President Bush's retreat from the ambitious goals of his second term will proceed one small but fateful step further this Friday. That's when, after more than two years of stalling, the president will deliver a warm White House welcome to Ilham Aliyev, the autocratic and corrupt but friendly ruler of one of the world's emerging energy powers, Azerbaijan.

Here's why this is a tipping point: At the heart of Bush's democracy doctrine was the principle that the United States would abandon its Cold War-era practice of propping up dictators -- especially in the Muslim world -- in exchange for easy access to their energy resources and military cooperation. That bargain, we now know, played a major role in the emergence of al-Qaeda and other extremist anti-Western movements.

To his credit, the reelected Bush made a genuine stab at a different strategy last year in Azerbaijan and another Muslim country, Kazakhstan. Both resemble Iran or Iraq half a century ago. They are rapidly modernizing, politically unsettled, and about to become very, very rich from oil and gas.
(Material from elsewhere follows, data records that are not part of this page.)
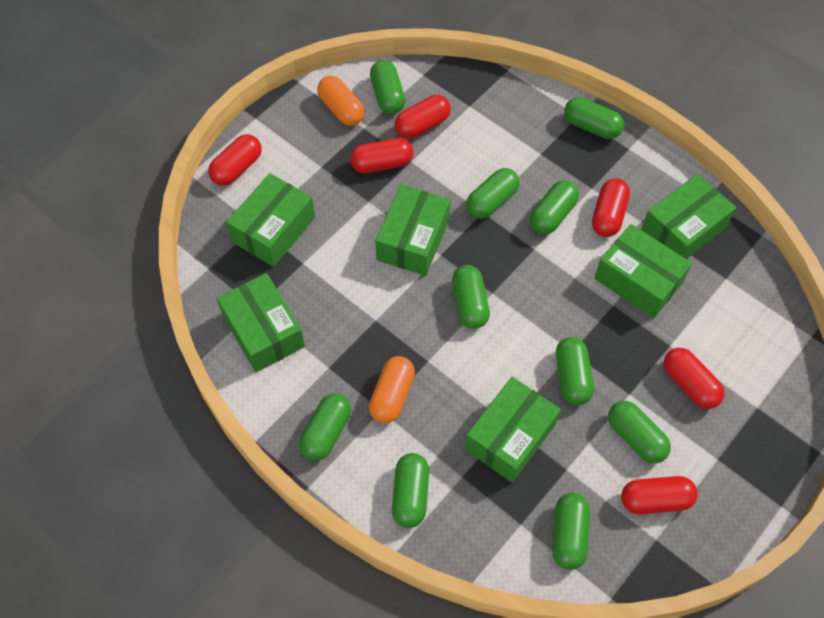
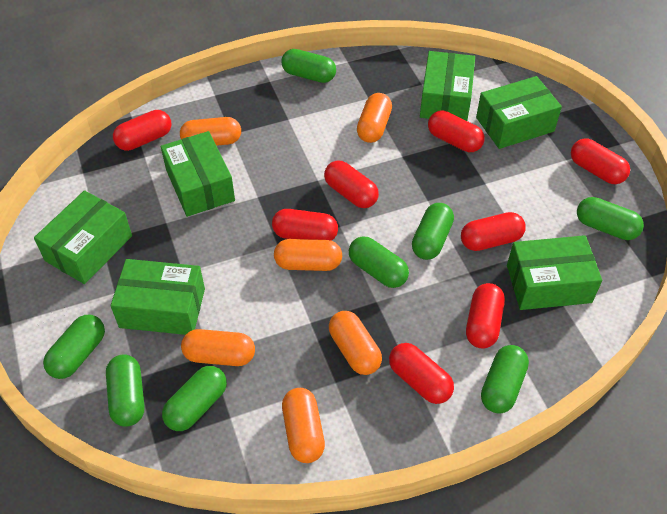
green capsule: 10 -> 8
orange capsule: 2 -> 6
red capsule: 6 -> 8

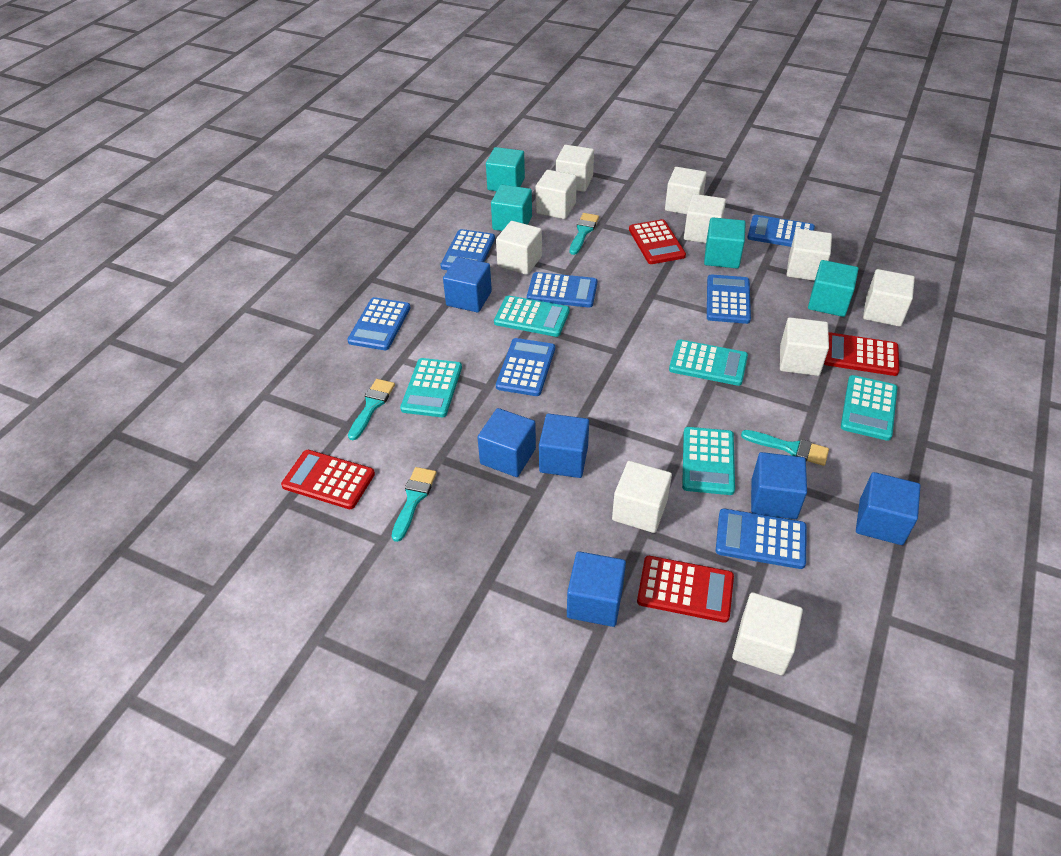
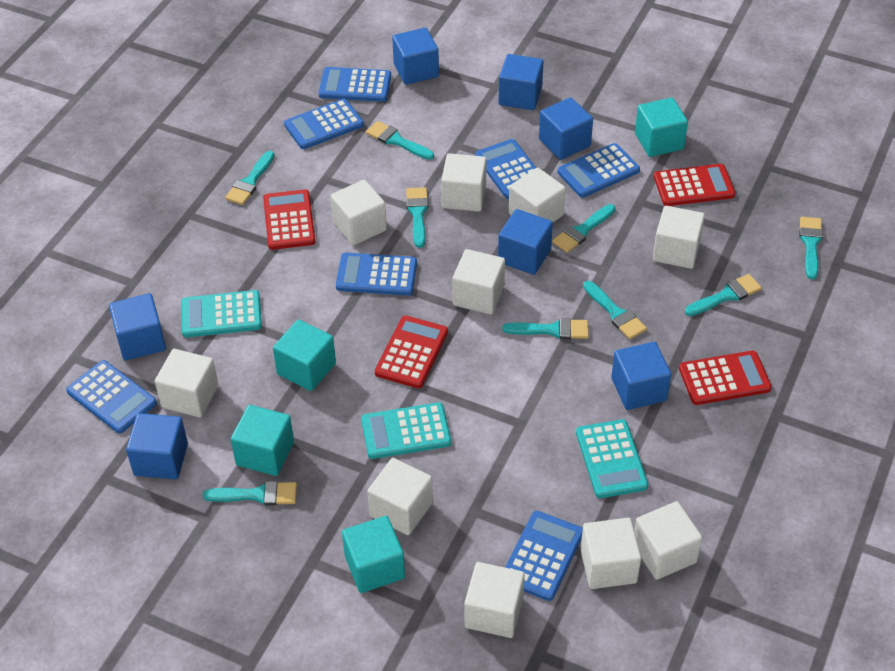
blue cube: 6 -> 7
turquoise brush: 4 -> 9
turquoise calculator: 5 -> 3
With both Aliyev and Kazakhstan's Nursultan Nazarbayev planning elections last fall, Bush dispatched letters and senior envoys with a message: Hold an honest vote and you can "elevate our countries' relations to a new strategic level." The implicit converse was that, should they fail to deliver, there would be no special partnership -- no military deals, no aid, no presidential visits to Washington.